UPS Capability and battery run time
UPS capacity should suit your needs. Include any future expansion requirement and remember that, typically, networks grow by five to 10 per cent on average. Also remember that spare capacity in the early years of your UPS results in longer runtimes when mains fail.
Consider the amount of runtime required for your application. Generally five minutes is acceptable if you have a generator in place however much more time would be required should you need to gracefully shut down. For longer run time applications, you’ll need to consider the heat impact on your data center when air conditioning is not available.

Cost of installation
Single-phase plug and play off-line or line-interactive UPSs are easy to install. The end user often does it during initial PC setup. Combining each single-phase UPS into a network may not be easy, requiring extra cabling hardware as compared to supporting the entire network with a single three-phase UPS.
Three-phase UPSs protecting larger facilities or more critical loads require an electrical contractor to install the system.
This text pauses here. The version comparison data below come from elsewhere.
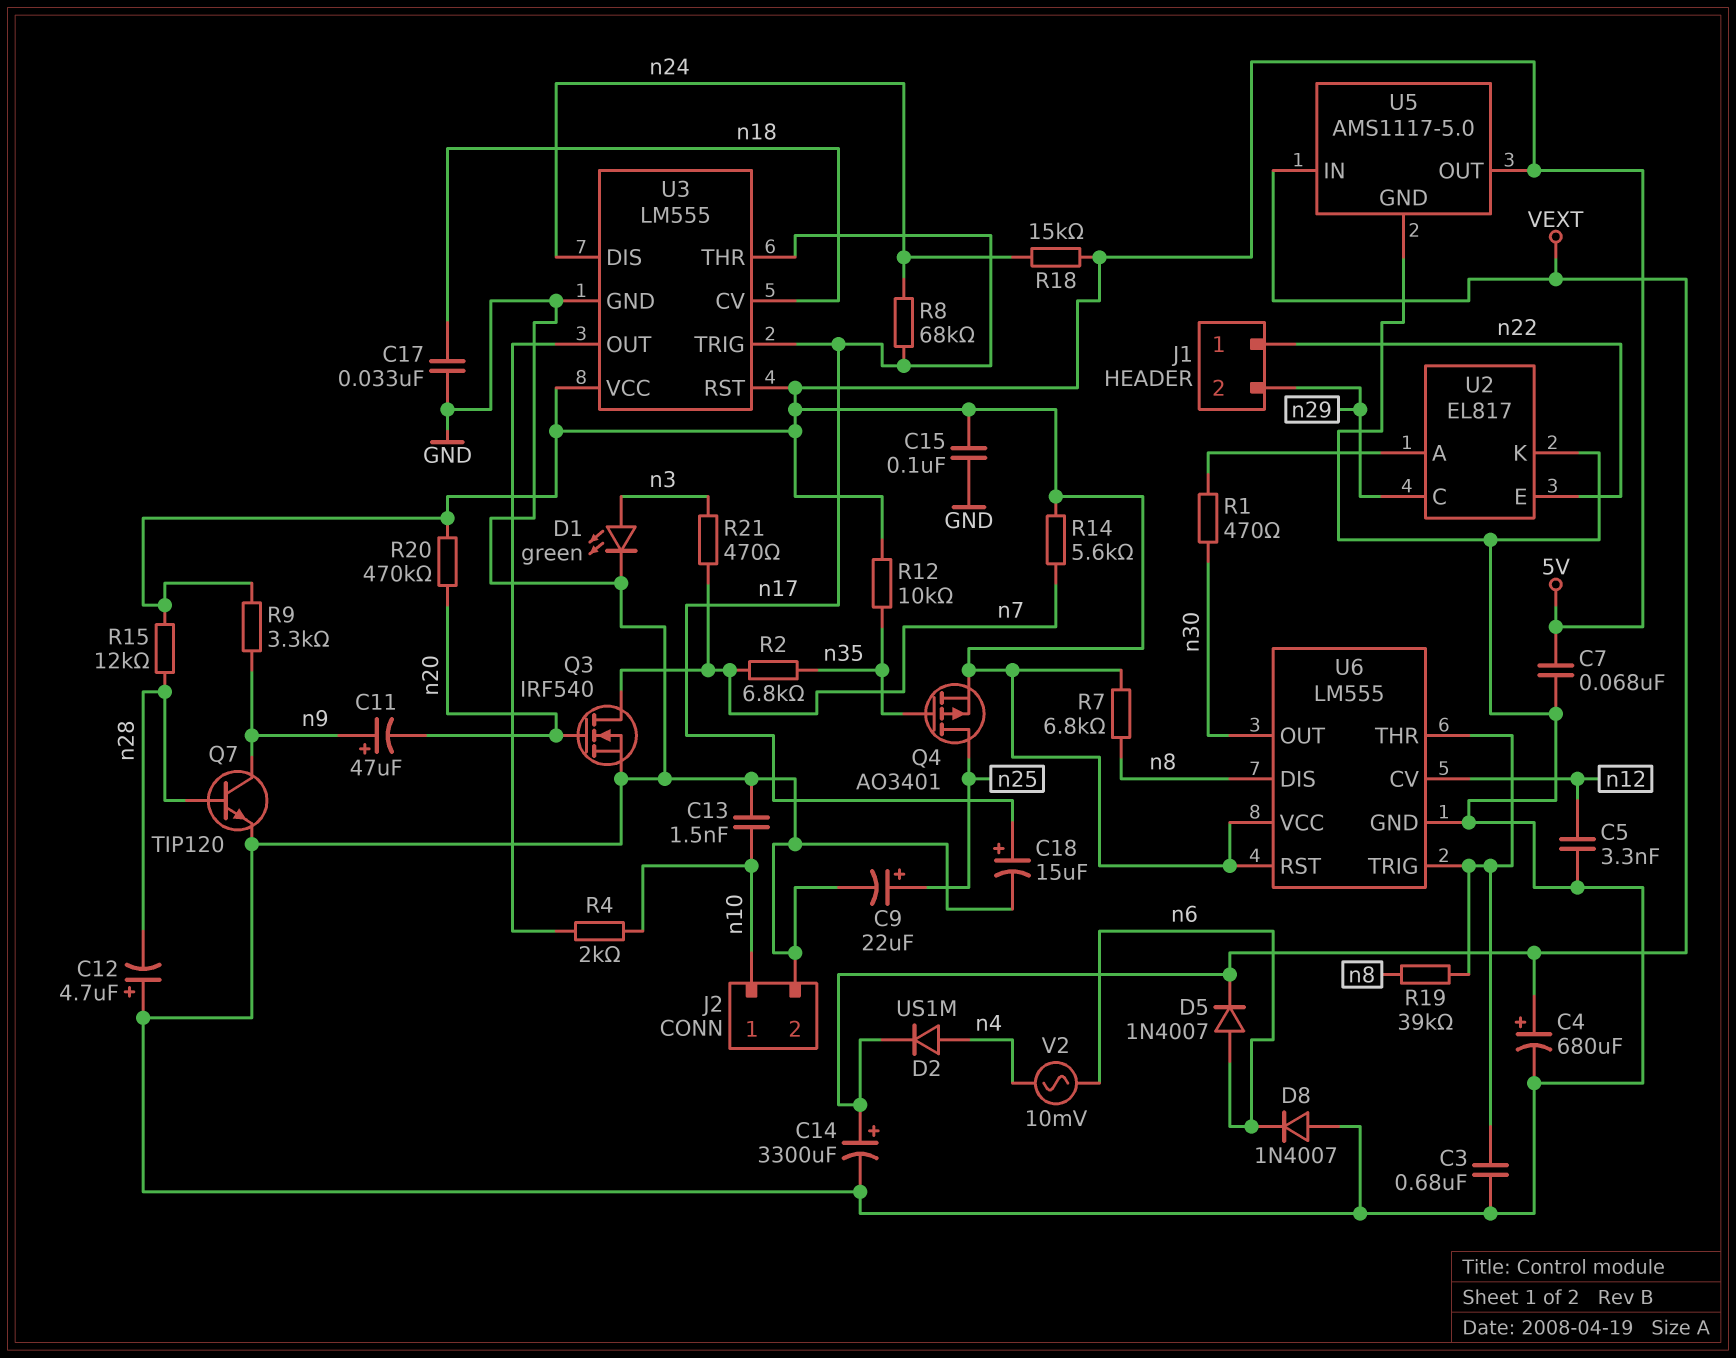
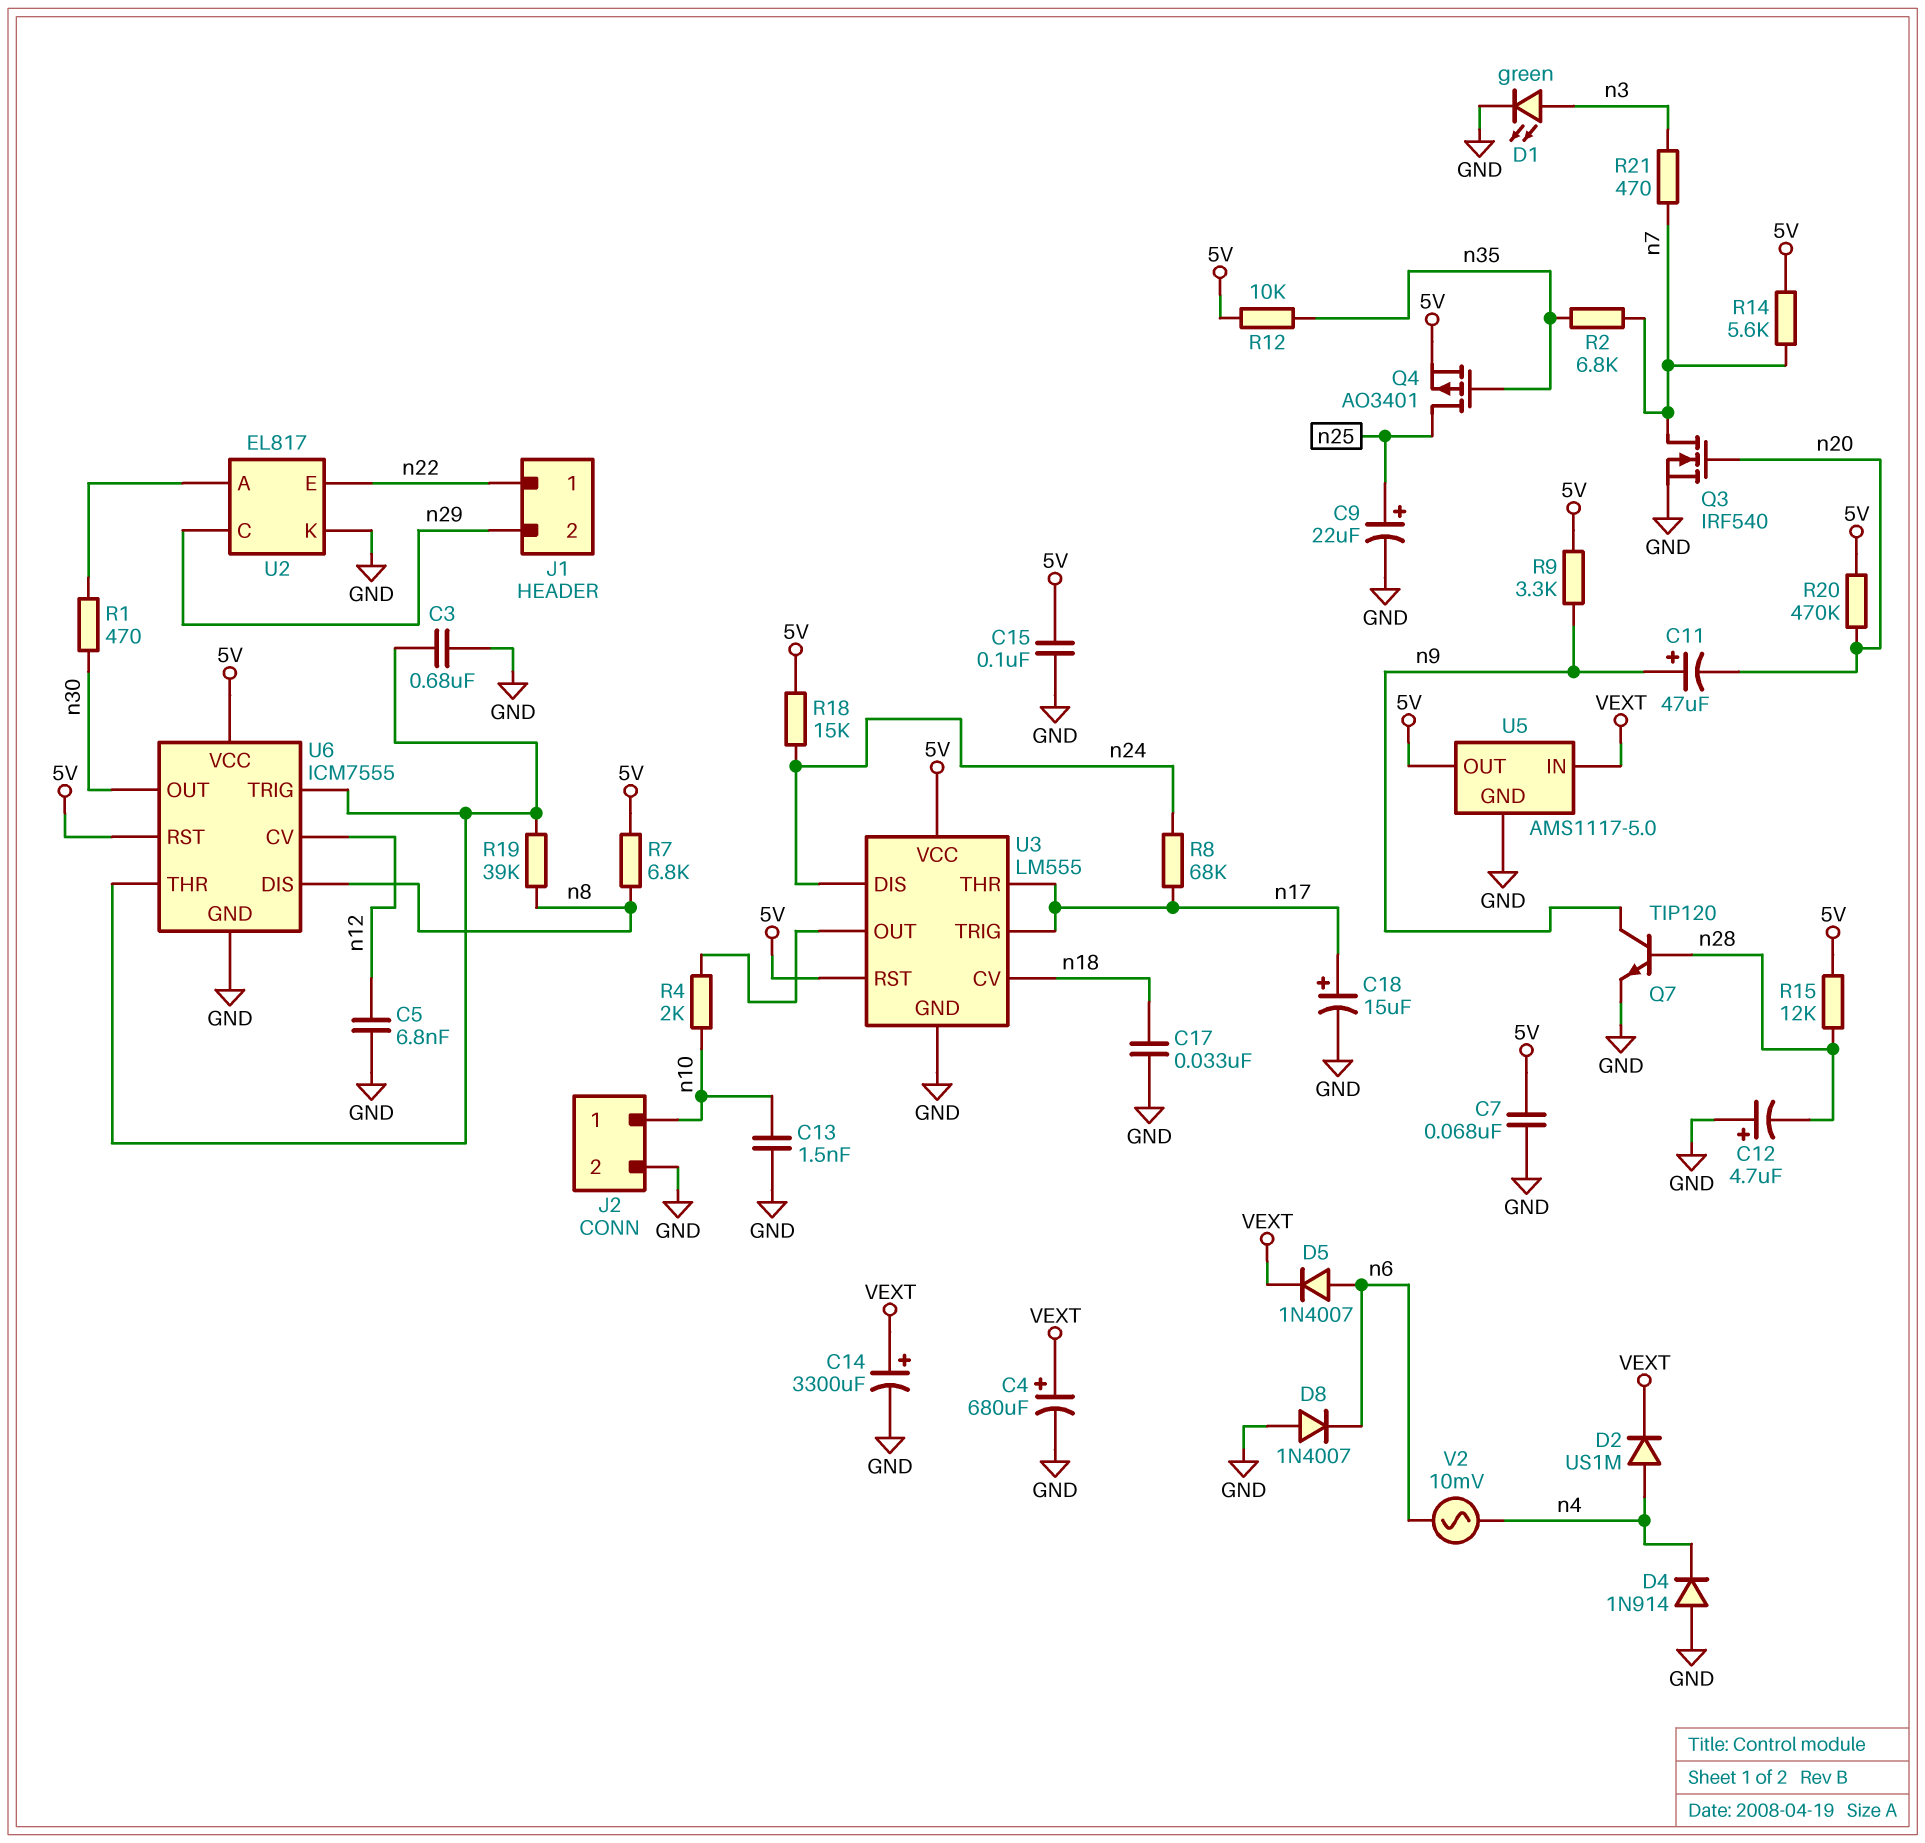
C5: 3.3nF (GND, n12) -> 6.8nF (GND, n12)
D4: none -> diode 1N914 (A GND, K n4)
U6: LM555 -> ICM7555

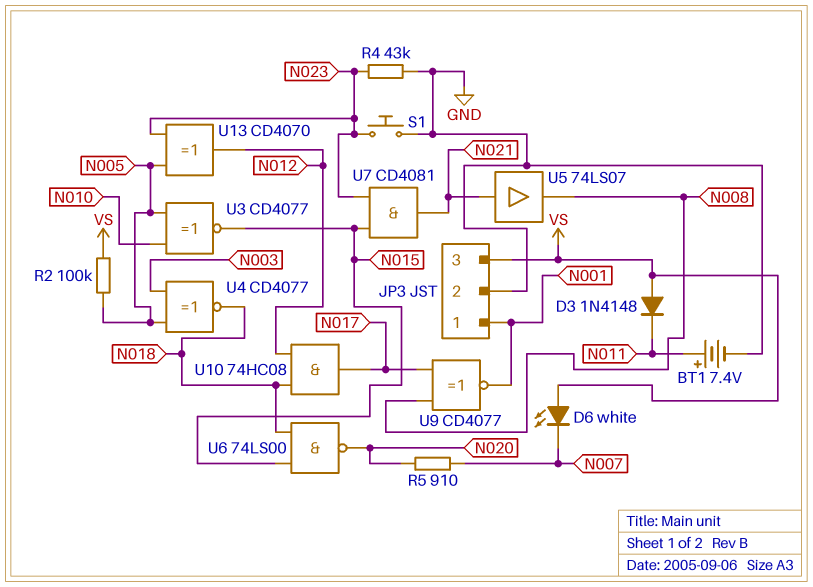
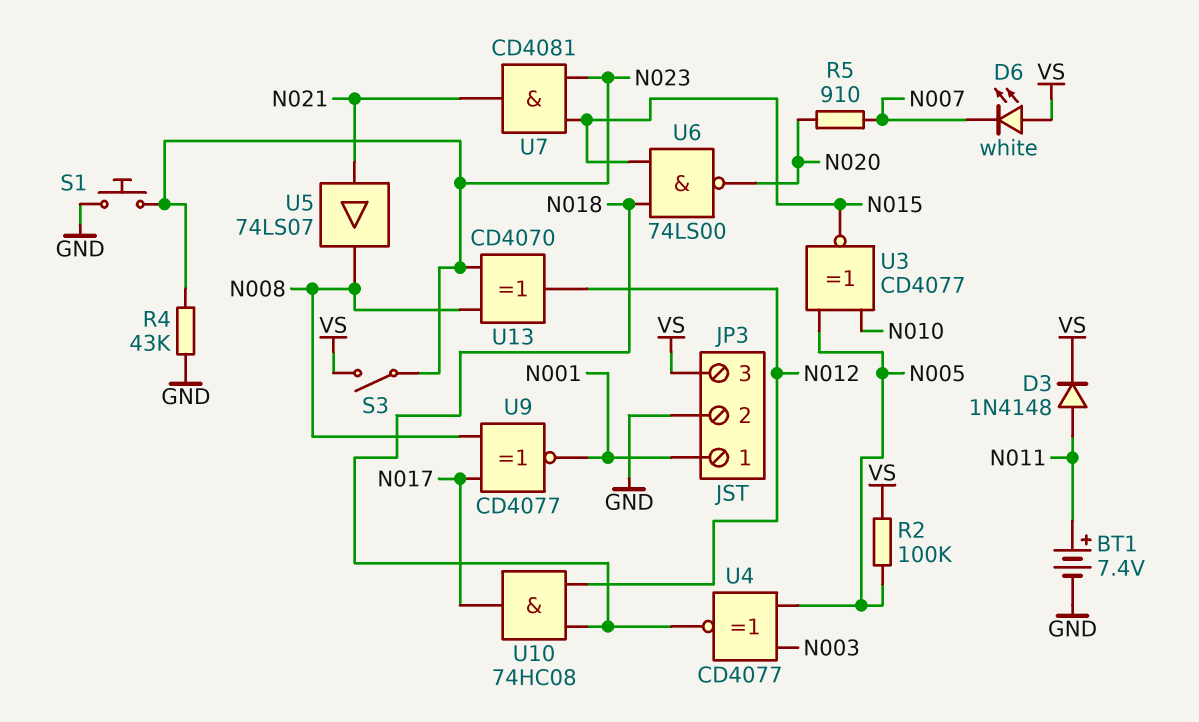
D3: diode 1N4148 (A VS, K N011) -> diode 1N4148 (A N011, K VS)
S3: none -> switch (N023, VS)
U13: XOR CD4070 (in N005, in N023, out N012) -> XOR CD4070 (in N008, in N023, out N012)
Upfront costs of using an electrical contractor can be relatively expensive, but a properly designed electrical power system with a UPS and backup generator can pay large dividends over the long-term by reducing electrical power costs and plant downtime.

Daily operation
With one three-phase UPS, all status and alarm functions can be monitored from a central point. To monitor the status of each single-phase UPS, they must be connected individually resulting in costly wiring runs. In addition, the ability to quickly identify a defective single-phase UPS from a central location may be difficult. With a three-phase UPS, there is no doubt as to the location of the UPS.

Maintenance
Battery monitoring and replacement are by far the biggest maintenance tasks with both single and three-phase UPSs. Single-phase UPSs are often considered a disposable peripheral; just toss and replace when the batteries are dead. While this is convenient in one sense, it gets to be a time-consuming task when a plant is full of discrete single-phase UPSs in multiple locations that require constant checking one at a time, especially if there is no network on-line monitoring capability.
For many smaller-to-midsize facilities, which are experiencing growth, one of two problems begin to occur after retrofits. Either isolated (non-networked) UPSs fail during power interruptions due to undetected dead batteries in inconvenient or forgotten about locations or battery monitoring software goes off frequently in multiple locations, causing the plant maintenance staff to spend too much time on battery or UPS replacement.
With a single three-phase UPS, battery testing and replacement are more conveniently done at the network level. Testing can be performed from one central monitoring location with a single battery set, as opposed to testing the batteries of each single-phase UPS located throughout the building (which also can be done in a networked single-phase UPS system). Battery maintenance and replacement are performed in the plant's computer room.
It is far less expensive to maintain one single set of batteries for a three-phase UPS than a large quantity of single-phase UPS module batteries. In some cases, the batteries for a single-phase UPS are not replaceable and the entire UPS must be replaced. Three-phase UPS modules can have single batteries replaced if they fail.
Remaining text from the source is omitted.